Старушки в масках, мамочки с колясками в масках, под домом полицейская машина. Возле овощной палатки и бывшего киоска Союзпечати (теперь там грузинская лавочка с хачапури) встретили В. Она смеётся, прикрывая густо накрашенный рот. Всклокоченные, мокрые от жары рыжеватые колечки волос. Большие тяжёлые руки. Груди привольно разложены, не стесненные условностями. Ее тело под заношенным платьем уютно подрагивает. В нем много простой жизни. Глаза блестят, голос сильный, в нем тоже жизнь, энергия живущего легко человека.
Даже на невзгоды она жалуется легко, без стенаний, напротив, с певучим юморком. Жильцы, обои, ремонт, все живое, сиюминутное, неотложное.

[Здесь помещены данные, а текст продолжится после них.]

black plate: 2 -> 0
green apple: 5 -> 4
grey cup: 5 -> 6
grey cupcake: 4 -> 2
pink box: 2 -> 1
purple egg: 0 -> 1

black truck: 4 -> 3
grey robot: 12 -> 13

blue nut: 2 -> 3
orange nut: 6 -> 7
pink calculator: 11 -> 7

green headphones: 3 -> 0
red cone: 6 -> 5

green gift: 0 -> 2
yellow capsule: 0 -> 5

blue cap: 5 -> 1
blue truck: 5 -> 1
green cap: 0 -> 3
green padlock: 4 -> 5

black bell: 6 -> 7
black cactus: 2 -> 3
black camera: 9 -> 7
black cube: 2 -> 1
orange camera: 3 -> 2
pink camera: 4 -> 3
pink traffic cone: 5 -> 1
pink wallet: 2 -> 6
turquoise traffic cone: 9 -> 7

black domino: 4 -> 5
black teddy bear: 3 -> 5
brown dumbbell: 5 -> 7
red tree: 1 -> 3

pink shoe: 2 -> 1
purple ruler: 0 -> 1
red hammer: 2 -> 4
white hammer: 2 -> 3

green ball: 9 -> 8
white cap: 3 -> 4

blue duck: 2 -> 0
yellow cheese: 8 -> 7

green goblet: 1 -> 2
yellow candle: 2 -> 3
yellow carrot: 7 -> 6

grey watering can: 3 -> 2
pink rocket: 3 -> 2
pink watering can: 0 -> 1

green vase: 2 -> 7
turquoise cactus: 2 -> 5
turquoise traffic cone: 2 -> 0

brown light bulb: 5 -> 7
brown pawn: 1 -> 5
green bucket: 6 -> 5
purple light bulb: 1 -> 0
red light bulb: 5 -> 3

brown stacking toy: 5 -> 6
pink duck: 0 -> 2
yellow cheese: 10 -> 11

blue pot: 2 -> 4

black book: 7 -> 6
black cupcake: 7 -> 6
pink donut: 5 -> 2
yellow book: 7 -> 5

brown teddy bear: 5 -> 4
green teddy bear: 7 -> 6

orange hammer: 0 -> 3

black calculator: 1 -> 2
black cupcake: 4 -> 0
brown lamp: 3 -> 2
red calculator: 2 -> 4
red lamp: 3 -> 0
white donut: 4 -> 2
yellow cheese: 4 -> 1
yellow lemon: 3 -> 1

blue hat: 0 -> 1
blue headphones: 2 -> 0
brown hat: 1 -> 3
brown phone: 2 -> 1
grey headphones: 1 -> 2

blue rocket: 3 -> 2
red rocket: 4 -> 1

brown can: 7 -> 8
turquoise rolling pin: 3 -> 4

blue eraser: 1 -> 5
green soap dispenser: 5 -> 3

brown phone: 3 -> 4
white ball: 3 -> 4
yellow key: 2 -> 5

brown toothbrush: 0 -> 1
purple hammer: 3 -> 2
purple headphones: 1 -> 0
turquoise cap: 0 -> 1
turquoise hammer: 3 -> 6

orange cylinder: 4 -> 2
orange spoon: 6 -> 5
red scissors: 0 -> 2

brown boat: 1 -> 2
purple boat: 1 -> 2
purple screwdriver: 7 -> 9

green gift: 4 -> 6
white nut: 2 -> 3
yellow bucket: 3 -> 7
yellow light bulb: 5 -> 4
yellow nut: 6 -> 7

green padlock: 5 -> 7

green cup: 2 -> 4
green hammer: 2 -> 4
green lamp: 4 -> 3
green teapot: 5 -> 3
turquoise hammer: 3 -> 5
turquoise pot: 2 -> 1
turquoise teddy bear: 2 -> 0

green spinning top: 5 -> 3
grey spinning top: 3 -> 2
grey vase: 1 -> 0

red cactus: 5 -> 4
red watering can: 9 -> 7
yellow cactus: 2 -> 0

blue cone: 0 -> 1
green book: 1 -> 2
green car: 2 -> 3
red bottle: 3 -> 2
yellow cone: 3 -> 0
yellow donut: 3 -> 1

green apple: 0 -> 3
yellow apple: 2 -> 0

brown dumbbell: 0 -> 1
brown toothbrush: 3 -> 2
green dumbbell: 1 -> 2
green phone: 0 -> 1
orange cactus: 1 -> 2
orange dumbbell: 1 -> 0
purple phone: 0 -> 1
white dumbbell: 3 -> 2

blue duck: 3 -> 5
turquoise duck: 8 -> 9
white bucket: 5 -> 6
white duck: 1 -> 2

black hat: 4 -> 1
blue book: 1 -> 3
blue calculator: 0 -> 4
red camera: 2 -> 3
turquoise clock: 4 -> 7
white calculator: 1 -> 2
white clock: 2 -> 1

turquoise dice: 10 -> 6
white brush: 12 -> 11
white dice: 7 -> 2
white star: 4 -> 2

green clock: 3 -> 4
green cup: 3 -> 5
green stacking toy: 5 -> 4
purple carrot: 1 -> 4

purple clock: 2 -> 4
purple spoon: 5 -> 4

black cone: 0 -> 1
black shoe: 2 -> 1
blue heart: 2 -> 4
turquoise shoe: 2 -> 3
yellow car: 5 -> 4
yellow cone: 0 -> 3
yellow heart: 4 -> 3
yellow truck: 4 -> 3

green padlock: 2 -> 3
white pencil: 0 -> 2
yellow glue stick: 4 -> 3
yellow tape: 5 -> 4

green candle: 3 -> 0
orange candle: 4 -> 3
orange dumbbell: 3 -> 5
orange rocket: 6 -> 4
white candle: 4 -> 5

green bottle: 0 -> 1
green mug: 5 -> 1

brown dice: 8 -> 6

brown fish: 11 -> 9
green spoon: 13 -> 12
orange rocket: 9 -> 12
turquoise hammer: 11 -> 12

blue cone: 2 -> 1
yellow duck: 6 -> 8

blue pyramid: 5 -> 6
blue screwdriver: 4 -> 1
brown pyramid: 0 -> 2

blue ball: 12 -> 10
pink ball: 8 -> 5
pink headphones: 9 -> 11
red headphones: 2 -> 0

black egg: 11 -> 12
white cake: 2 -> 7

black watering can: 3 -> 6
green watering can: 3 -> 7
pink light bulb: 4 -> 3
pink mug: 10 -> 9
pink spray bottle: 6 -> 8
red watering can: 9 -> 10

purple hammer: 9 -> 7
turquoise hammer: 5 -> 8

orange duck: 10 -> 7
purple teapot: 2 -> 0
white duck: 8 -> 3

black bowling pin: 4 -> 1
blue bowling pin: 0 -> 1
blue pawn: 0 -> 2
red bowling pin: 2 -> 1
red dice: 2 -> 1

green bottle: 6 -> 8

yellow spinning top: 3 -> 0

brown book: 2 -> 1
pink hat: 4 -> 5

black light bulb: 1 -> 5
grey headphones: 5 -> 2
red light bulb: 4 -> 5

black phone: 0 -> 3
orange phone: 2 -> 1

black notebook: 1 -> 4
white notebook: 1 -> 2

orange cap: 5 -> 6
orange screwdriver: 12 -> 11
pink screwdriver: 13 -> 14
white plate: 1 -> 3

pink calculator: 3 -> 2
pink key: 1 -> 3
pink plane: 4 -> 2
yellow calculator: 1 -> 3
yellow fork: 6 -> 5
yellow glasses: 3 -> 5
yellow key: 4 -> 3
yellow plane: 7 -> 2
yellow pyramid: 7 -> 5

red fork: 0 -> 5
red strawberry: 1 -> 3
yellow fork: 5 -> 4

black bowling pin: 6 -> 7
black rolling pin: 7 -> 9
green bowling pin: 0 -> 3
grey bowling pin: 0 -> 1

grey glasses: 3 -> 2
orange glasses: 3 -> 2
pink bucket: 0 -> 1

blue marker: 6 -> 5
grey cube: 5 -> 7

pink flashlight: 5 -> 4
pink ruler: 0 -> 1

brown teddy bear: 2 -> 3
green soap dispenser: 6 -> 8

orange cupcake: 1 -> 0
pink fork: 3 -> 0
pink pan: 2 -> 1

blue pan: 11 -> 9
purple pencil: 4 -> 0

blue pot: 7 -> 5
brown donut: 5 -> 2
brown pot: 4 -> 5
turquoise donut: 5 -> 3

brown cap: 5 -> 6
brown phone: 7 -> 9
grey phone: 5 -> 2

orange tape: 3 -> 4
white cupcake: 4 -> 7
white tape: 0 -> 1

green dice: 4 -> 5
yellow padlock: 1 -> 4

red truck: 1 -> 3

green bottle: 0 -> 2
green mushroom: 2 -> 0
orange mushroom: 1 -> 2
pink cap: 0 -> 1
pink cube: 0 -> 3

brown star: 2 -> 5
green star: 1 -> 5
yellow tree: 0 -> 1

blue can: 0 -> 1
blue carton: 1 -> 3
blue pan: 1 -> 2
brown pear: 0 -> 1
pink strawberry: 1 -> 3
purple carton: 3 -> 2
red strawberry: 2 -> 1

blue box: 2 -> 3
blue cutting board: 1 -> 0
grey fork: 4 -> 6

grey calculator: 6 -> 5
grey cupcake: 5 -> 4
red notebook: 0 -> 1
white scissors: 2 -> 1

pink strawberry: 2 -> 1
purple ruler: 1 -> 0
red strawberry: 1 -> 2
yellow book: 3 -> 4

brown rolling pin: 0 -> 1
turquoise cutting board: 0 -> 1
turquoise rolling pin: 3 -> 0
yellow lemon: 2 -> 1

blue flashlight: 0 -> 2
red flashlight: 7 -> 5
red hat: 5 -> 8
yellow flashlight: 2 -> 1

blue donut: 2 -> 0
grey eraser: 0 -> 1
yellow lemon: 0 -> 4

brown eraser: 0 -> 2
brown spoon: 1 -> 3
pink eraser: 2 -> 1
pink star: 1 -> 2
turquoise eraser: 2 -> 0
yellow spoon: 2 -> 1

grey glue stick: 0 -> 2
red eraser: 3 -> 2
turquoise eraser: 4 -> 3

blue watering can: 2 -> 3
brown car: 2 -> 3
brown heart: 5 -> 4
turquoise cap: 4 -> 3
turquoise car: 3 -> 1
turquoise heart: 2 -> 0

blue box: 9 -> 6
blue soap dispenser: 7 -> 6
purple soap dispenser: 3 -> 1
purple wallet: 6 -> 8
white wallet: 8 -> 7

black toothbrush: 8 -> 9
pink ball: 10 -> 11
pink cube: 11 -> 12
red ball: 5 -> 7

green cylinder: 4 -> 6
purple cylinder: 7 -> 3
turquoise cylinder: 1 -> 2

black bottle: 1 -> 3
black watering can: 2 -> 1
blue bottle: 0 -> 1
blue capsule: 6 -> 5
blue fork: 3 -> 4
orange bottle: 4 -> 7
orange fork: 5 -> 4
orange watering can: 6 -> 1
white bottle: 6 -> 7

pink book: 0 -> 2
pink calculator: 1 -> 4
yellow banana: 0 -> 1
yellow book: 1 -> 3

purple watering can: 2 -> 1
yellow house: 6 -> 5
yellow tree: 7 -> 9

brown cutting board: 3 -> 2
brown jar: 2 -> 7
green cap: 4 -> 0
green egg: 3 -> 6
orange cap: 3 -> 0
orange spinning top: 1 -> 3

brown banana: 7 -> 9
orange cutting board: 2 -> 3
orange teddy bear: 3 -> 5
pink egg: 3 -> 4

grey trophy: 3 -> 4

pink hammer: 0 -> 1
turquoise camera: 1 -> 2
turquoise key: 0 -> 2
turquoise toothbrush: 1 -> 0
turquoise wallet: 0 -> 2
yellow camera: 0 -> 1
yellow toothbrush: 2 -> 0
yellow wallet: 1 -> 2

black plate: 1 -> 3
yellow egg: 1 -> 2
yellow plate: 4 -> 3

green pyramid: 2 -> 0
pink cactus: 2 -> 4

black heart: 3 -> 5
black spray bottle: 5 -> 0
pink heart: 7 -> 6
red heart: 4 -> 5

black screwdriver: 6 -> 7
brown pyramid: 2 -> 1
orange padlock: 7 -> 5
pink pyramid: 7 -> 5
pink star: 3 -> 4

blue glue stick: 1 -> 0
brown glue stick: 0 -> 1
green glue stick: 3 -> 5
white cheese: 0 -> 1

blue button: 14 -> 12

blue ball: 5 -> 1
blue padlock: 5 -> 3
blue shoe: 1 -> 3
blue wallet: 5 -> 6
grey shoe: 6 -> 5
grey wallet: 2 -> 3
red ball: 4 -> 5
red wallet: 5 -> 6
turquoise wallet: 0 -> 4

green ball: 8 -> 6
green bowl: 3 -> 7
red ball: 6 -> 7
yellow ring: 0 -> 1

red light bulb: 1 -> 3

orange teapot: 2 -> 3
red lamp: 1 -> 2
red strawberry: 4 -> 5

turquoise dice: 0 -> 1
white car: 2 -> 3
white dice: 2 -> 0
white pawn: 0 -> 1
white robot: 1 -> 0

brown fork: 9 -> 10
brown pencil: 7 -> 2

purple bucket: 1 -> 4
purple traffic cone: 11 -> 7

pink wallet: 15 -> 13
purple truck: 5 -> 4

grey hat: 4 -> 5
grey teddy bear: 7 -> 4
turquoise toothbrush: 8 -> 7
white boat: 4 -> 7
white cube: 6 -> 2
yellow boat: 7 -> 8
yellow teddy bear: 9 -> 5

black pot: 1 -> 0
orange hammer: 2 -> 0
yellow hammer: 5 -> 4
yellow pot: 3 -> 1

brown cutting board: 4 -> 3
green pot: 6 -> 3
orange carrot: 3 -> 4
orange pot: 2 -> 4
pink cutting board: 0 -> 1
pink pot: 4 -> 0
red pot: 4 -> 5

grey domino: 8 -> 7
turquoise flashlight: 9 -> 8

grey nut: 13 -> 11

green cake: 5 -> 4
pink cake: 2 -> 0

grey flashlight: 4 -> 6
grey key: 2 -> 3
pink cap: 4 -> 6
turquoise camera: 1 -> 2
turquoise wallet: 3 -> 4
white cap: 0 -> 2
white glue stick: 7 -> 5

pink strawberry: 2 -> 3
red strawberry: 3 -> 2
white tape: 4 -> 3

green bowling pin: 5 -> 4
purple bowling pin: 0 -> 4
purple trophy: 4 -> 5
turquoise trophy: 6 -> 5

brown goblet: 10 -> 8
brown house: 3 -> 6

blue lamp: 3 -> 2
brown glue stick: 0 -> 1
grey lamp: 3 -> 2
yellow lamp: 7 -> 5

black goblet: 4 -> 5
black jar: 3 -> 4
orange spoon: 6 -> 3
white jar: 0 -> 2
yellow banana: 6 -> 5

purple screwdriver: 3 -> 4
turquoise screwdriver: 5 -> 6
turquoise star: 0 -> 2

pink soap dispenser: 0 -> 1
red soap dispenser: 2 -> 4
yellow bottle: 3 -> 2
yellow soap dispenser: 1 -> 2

Вчера увязался за мной господин переплетчик. Ему не терпелось рассказать еврейский анекдот. Сути анекдота я так не запомнила, обеспокоенная явным беспорядком в нижней части его одежд (одет он был в летнюю рубашку с коротким рукавом и широкие брюки, которые хотелось назвать парусиновыми). Так и слушала этот самый анекдот, и даже чему-то рассмеялась (ведь в конце анекдота положено смеяться), но мысль о беспорядке и неловкости затмила суть истории.
Днём под окнами сидела парочка – она с красным, будто ошпаренным лицом и припухшими (но яркими и молодыми) глазами, в мятой-перемятой одежде, он – серый, пыльный, с кирпичным уже в апреле загаром. С рюкзаками. Тихо проводили взглядом степенно идущего пса. Интересно, есть ли у них маски? Как часто моют они руки, эти двое, не имеющие, по всей видимости, не только куска мыла, но и умывальника, и дома, в котором он должен быть.
Тихо проводили взглядом. Тихо сидят. Дети тихо бегают. Собачки тихо лают. Велосипеды ездят, тихие такие, смиренные.
Все будто по-настоящему, как в жизни. Люди, собаки, деревья. Земля белым цветом усыпана, будто невеста на выданье или балерина на пуантах.
Дивная весна, нежная, тихая, праздничная. Увертюра к чему-то огромному, к началу какой-то новой удивительной жизни.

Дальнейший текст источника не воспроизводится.